Company-Specific & Strategic Commentary
- Asset Ownership Strategy: Gross fixed assets increased by ₹107 crores as the company transitioned from rented offices to purchasing land and building owned printing centers to save long-term rental costs.
- Yield vs. Volume: Strategy remains heavily weighted toward volume (70-80%) rather than aggressive rate hikes to avoid burdening readers and advertisers.
- Educational Integration: State governments in Rajasthan and UP have mandated newspaper reading in schools; management expects this to build a future reader base and eventually support circulation in MP, Gujarat, and Chhattisgarh.
- Government Ad Rates: The central government approved a 26% increase in print advertisement rates; implementation has begun in some states with financial impact expected from Q4 FY26.
Guidance & Outlook
| Metric | Guidance / Outlook | Commentary |
|---|---|---|
| Radio Expansion | 14 New Stations by Q1 FY27 | 7 stations to start by April 2026; remaining 7 by June 2026; 2-3 years needed for 30-40% margins. |
| Digital Revenue | Mid-teen % of total mix | Aspirational target for the next 3-4 years as monetization begins. |
| Newsprint Prices | Range-bound | Subject to minor fluctuations in sea freight and USD/INR exchange rates. |
| Advertising | Recovery in Q4 FY26 | Management noted encouraging demand trends in the first 10 days of January, particularly in Auto. |
Risks & Constraints
| Risk | Context |
|---|---|
| High Base Effect | The absence of cyclical election spending (which fell from 24% to 17% of revenue) creates difficult YoY comparisons for the top line. |
| Geopolitical & Forex | Potential volatility in newsprint prices due to sea freight disruptions and rupee depreciation could impact the currently stable 29% print margins. |
| Radio Regulation | Management expressed concern that the inability to broadcast news/current affairs limits the stickiness and growth potential of the radio business. |
| FMCG Softness | Unlike other sectors, FMCG advertising has shown a slight decline over the 9-month period, reflecting cautious rural/consumer spending. |
Q&A Highlights
Advertising Growth Dynamics
- Question: What is the underlying growth excluding elections? (Yash R.)

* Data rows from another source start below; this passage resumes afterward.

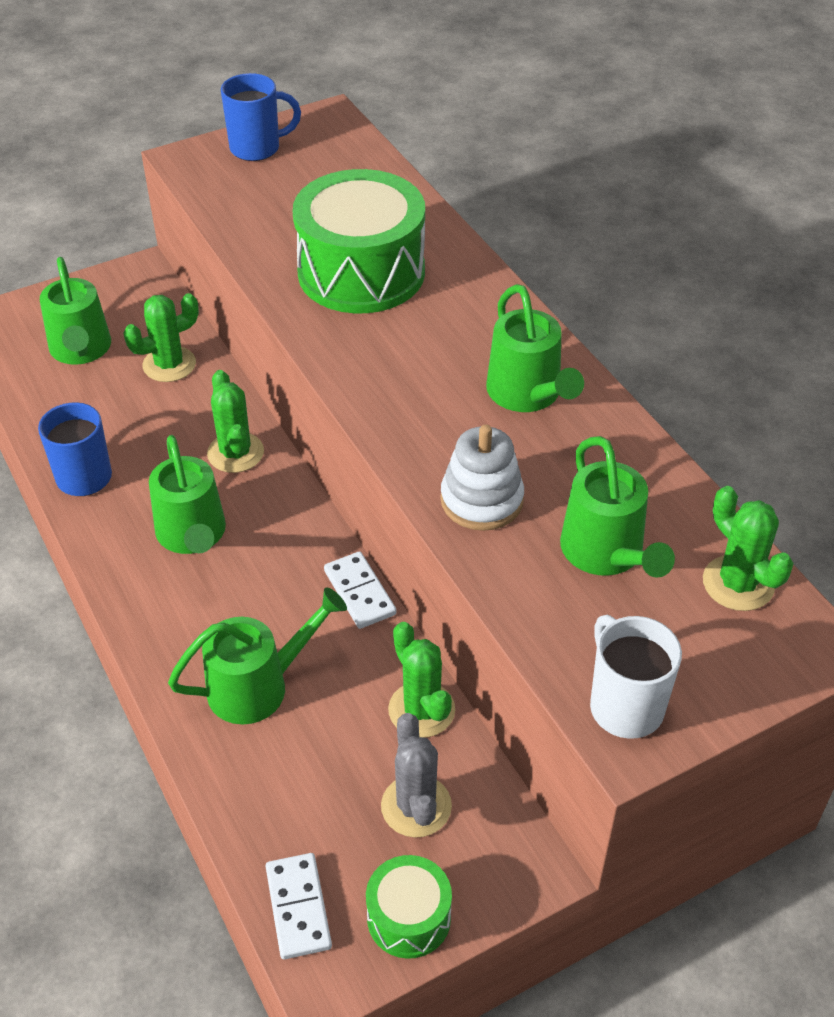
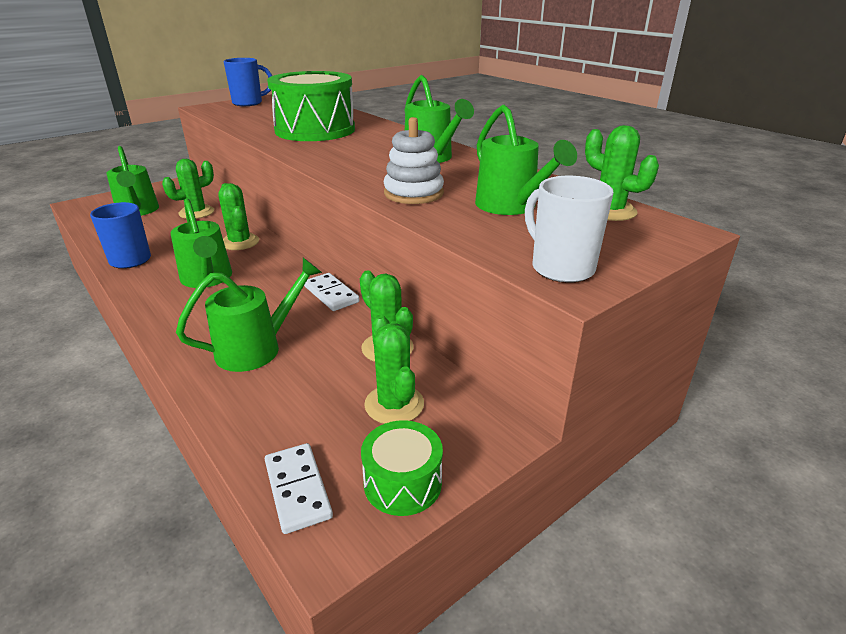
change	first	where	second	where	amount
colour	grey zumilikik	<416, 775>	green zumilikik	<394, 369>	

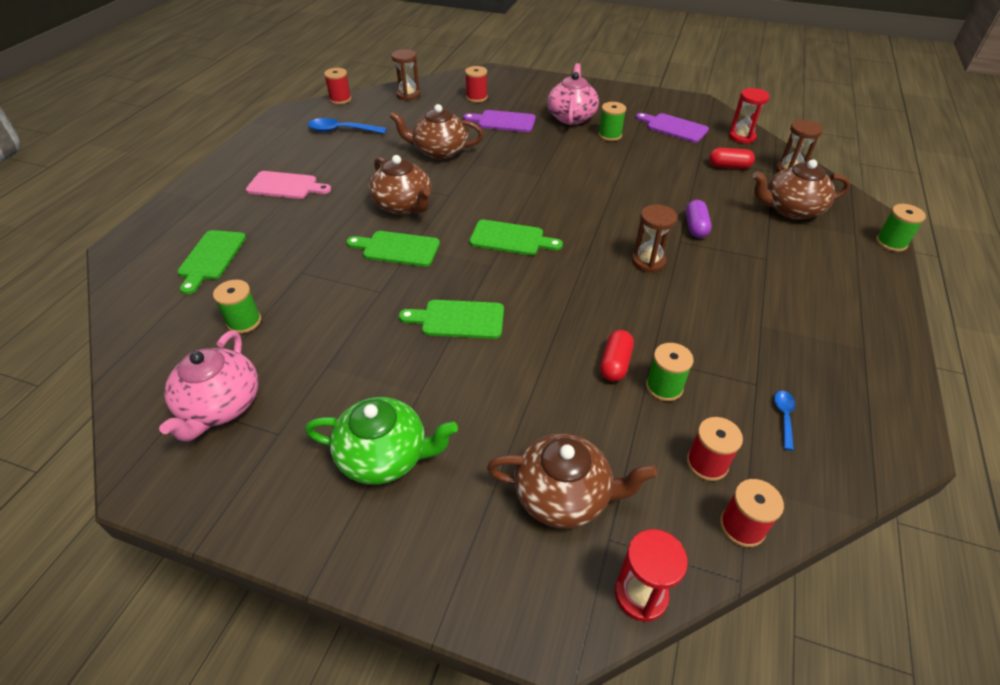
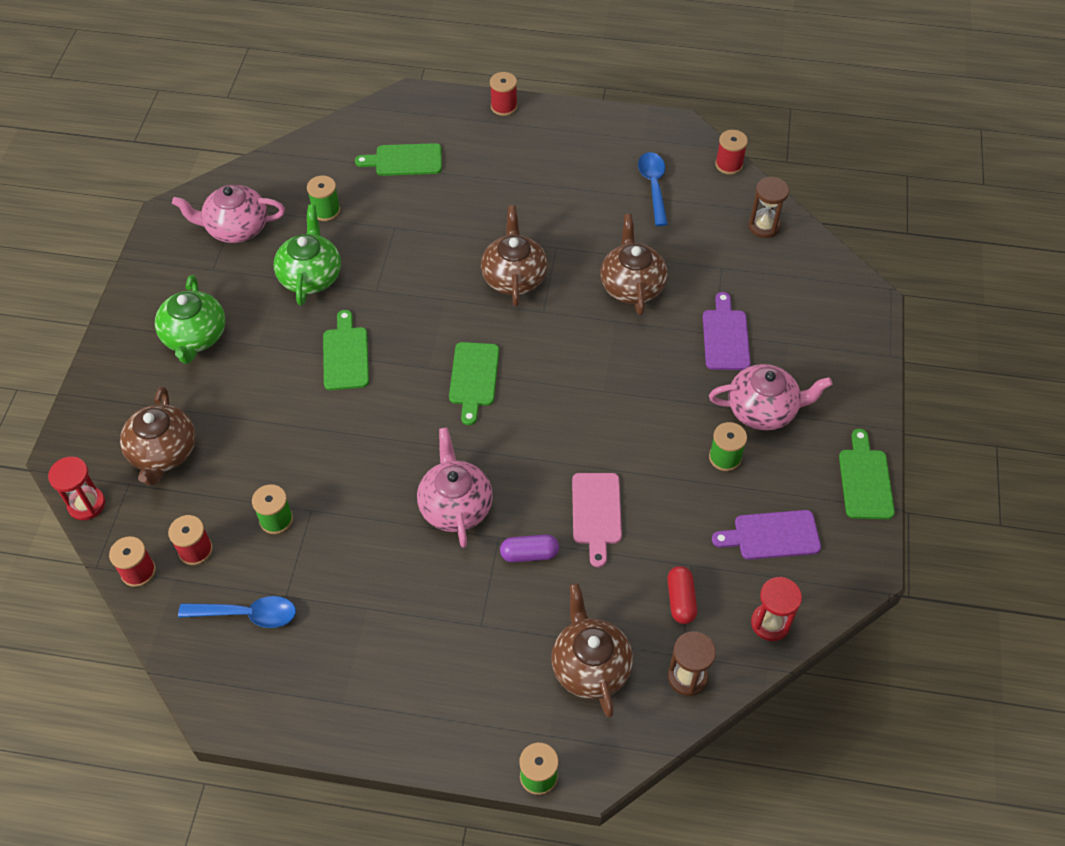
change	first	where	second	where	amount
missing	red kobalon	<617, 356>			
appeared			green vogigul	<307, 255>	
relocated	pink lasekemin	<288, 185>		<597, 520>	
relocated	green lasekemin	<393, 249>		<867, 474>	
relocated	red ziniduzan	<476, 84>		<503, 94>	
exchanged	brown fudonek	<654, 239>	pink vogigul	<455, 487>	
spun	brown vogigul	<400, 185>		<514, 255>	135 degrees clockwise
spun	purple lasekemin	<672, 128>		<766, 535>	120 degrees counterclockwise
size	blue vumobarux	<785, 420>		<237, 612>	x1.84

- Answer: On a 9-month like-to-like basis, excluding election revenue, print advertising grew 6%. Most categories like Education, Auto, and Jewelry grew, but a 24% decline in Government/Political spending masked this. (Girish Agarwal)
Fixed Asset Increase
- Question: What drove the ₹107 crore increase in gross fixed assets? (Himanshu Shah)
- Answer: The company is buying land for existing offices and printing centers where it previously paid rent. This move is intended to eliminate rental expenses and build long-term assets. (Girish Agarwal)
Digital Monetization
- Question: When will digital contribute significantly to the bottom line? (Himanshu Shah)
- Answer: Digital currently has a burn rate as focus is on the 21 million MAUs. The goal is for digital to reach mid-teen percentage of total revenue in 3-4 years and become EBITDA positive. (Girish Agarwal)
Radio Segment Challenges
- Question: Why is the radio decline so steep this quarter? (Himanshu Shah)
- Answer: Beyond the high base of Maharashtra elections, there were specific government billing initiatives (COVID-related) last year that did not recur. Also, the industry-wide price hike hasn’t fully materialized in the market. (Pawan Agarwal)
Key Takeaway
DB Corp’s Q3 FY26 results were characterized by a transition from a high-base election year to steady-state operational growth. While consolidated revenue fell 4% to ₹629.3 crores due to the absence of ₹130+ crores of political spend and a festive calendar shift, the core Print business maintained a strong 29% EBITDA margin through rigorous cost management and stable newsprint prices (₹2% lower YoY). Strategically, the company is doubling down on asset ownership to reduce rentals and expanding its Radio footprint by 14 stations. Despite the current “burn” in the Digital segment, its 21 million MAUs represent a significant future monetization pivot. Management anticipates a stronger Q4 as a 26% hike in government ad rates begins to flow through and traditional categories like Auto and Real Estate stabilize, though geopolitical impacts on newsprint remain a watch point for FY27.